Department of Molecular Biology and Genetics
Johns Hopkins University School of Medicine
702 Pre‐Clinical Teaching Building (PCTB)
725 N. Wolfe St
Baltimore, MD 21205
The Buskirk group studies protein synthesis with a focus on ribosome stalling and the mechanisms that cells use to restart or recycle stalled ribosomes. In 2014 the group moved to Hopkins to the lab of our long‐term collaborator Rachel Green, where we continue to pursue these projects with independent NIH funding.
Pauses in translation occur when the ribosome encounters strong secondary structures or clusters of rare codons in mRNA transcripts. Pauses can also be induced by interactions of the nascent polypeptide with the exit tunnel and active site. Through genetic screens, we identified nascent peptide sequences that block peptidyl transfer and peptide release (Woolstenhulme 2013). The fact that many of these motifs pause ribosomes at consecutive Pro codons helped to establish that Pro acts as both a poor peptidyl donor and a poor peptidyl acceptor. We are interested in the mechanism of how consecutive Pro residues alter the active site geometry within the ribosome to inhibit peptidyl transfer as well as how elongation factor P (EFP) counteracts this effect, alleviating pausing at polyproline motifs.
When ribosomes stall for prolonged periods of time, for example at the 3’‐end of mRNAs lacking a stop codon, they are rescued and recycled by the conserved tmRNA‐SmpB complex or by ArfA/B in certain species. These factors must distinguish stalled ribosomes from actively translating ones to avoid aborting productive protein synthesis. We continue to study how this selectivity is achieved using genetic methods and pre‐steady state kinetics (Miller 2014).
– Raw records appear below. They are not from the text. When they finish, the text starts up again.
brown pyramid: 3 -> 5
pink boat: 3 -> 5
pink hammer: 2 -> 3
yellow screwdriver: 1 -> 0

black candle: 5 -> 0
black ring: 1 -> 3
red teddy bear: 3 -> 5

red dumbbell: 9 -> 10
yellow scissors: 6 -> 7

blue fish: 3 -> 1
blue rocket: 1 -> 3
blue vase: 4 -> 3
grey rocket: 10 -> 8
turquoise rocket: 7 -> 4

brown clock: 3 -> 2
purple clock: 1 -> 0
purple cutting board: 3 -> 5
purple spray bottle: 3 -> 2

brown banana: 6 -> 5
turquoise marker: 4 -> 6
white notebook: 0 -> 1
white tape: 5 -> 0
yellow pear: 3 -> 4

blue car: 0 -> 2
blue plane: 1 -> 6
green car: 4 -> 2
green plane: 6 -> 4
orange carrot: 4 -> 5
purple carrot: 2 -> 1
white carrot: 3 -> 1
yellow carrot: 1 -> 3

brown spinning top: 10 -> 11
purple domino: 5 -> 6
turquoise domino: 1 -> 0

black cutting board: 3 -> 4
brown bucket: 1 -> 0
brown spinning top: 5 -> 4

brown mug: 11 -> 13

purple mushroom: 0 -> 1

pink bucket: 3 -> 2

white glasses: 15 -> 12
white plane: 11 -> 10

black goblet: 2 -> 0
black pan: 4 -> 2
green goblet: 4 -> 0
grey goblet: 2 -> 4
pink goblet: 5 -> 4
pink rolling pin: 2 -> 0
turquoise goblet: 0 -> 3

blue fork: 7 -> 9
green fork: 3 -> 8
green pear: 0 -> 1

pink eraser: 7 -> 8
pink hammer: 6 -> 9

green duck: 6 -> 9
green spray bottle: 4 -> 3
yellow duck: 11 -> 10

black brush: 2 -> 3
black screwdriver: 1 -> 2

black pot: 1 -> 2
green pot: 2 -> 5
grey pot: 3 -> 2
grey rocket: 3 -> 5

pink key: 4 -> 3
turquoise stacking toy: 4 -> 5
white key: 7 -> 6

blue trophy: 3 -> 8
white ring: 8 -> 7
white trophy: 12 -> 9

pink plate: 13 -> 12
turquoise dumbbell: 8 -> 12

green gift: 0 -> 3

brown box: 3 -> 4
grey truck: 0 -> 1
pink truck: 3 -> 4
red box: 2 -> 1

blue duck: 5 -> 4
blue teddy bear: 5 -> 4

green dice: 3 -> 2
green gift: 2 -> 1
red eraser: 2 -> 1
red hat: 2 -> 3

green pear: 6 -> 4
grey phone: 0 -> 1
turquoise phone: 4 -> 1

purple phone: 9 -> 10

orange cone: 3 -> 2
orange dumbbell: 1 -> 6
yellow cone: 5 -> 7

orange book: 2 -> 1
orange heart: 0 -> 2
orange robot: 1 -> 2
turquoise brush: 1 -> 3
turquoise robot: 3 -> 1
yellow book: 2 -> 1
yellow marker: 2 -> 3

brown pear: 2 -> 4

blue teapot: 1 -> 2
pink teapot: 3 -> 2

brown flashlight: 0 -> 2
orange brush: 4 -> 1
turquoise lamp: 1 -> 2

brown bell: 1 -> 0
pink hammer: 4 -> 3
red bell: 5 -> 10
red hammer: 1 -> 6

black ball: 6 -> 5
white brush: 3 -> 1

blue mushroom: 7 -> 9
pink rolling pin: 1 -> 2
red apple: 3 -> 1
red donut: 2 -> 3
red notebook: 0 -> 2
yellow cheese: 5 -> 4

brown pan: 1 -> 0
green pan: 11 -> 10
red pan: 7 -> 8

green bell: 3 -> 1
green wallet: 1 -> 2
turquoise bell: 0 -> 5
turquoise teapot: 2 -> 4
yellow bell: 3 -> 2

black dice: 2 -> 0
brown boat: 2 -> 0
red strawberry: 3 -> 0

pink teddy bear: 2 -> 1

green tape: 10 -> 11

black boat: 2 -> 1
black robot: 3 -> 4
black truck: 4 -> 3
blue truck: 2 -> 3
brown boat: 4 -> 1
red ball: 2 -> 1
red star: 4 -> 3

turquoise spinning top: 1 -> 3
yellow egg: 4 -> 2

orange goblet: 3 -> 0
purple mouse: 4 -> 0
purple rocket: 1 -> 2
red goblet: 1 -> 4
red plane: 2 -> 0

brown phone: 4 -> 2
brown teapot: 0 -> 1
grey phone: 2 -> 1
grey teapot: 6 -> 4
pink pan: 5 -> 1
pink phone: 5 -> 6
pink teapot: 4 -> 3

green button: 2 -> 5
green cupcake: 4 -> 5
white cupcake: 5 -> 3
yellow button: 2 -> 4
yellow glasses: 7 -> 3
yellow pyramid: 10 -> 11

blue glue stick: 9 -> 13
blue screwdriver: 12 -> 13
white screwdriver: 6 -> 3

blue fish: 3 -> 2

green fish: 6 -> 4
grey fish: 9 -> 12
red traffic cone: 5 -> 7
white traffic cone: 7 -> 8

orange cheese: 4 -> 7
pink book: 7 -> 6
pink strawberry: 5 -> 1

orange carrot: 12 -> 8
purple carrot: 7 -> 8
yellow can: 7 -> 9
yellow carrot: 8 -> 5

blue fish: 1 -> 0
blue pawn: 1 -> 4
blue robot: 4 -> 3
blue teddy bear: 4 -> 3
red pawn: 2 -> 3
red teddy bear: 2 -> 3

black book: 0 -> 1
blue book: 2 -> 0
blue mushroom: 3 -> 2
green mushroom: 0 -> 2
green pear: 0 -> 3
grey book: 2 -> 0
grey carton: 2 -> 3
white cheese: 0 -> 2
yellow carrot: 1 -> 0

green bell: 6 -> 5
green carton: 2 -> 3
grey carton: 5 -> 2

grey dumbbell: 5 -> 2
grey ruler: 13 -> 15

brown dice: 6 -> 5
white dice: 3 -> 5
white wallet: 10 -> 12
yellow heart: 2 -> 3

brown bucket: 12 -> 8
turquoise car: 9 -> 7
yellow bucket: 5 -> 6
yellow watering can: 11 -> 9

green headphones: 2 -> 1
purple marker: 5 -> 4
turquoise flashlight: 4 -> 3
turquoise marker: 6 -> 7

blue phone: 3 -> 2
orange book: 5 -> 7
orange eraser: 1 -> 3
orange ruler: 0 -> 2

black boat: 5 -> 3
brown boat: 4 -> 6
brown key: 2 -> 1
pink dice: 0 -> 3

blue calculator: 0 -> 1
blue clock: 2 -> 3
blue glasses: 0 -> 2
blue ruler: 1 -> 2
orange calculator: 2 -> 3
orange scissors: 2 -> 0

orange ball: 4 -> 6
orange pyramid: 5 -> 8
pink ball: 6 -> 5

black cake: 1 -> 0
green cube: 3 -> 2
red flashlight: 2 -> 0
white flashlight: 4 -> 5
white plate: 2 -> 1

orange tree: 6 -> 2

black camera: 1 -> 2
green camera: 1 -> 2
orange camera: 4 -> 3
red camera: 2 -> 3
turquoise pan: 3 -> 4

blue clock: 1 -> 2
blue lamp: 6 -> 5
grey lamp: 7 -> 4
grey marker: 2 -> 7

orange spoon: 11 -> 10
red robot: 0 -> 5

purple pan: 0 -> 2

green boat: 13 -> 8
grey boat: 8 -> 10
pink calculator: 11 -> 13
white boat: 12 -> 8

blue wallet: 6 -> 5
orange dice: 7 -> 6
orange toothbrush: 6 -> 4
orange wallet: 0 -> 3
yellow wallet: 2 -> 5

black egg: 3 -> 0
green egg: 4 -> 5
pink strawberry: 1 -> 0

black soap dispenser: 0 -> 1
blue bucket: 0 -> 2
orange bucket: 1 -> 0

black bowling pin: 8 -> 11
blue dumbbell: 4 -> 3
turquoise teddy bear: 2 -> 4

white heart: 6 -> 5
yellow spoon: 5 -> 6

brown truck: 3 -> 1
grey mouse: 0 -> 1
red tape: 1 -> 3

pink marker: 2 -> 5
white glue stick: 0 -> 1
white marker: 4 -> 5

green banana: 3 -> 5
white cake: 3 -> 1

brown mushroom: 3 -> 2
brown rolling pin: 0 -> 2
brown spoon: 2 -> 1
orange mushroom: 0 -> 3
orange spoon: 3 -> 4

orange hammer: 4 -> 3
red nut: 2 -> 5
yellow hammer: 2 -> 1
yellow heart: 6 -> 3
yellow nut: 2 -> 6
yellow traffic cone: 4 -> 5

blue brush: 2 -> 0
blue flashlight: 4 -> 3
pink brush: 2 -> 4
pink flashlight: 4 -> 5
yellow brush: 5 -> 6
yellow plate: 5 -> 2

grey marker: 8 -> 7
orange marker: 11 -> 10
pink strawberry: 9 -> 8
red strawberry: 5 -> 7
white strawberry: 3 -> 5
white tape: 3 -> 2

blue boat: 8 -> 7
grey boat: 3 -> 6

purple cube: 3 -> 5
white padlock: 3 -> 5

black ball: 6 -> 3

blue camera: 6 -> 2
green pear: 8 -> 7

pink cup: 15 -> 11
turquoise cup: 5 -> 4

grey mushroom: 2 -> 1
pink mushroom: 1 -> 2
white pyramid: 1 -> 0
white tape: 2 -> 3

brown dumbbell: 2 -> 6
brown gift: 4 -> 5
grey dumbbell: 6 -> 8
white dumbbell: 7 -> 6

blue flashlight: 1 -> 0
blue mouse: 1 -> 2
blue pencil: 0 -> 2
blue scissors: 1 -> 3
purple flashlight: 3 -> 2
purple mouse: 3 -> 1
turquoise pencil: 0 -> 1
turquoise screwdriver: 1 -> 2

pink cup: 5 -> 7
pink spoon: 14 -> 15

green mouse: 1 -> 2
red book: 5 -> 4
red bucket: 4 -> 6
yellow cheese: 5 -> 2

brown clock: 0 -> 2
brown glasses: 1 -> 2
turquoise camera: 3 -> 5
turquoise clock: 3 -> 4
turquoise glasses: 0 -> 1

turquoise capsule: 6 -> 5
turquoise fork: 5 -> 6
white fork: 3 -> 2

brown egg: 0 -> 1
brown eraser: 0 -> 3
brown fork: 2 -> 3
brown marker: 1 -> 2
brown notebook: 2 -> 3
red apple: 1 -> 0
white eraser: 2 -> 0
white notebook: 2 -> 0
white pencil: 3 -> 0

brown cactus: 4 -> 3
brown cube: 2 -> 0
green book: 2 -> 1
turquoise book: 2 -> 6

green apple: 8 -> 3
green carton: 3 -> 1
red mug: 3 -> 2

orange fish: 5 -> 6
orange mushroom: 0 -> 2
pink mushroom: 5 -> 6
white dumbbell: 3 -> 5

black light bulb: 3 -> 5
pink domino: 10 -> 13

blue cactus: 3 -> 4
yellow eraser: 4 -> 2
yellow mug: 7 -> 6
Variations in elongation rates have been implicated in gene regulation, mRNA decay, and protein folding. We are working with Patricia Clark and the Protein Translation Research Network to further characterize the effect of elongation rate on protein folding. The ribosome profiling method developed by Ingolia and Weissman may provide a means to further flesh out promising links between translational pauses and important biological outcomes. We have improved the resolution of bacterial ribosome profiling data and analyzed the effects of pausing in cells lacking EFP (Woolstenhulme 2015), and we continue to develop and employ this technique to identify and characterize translational pauses.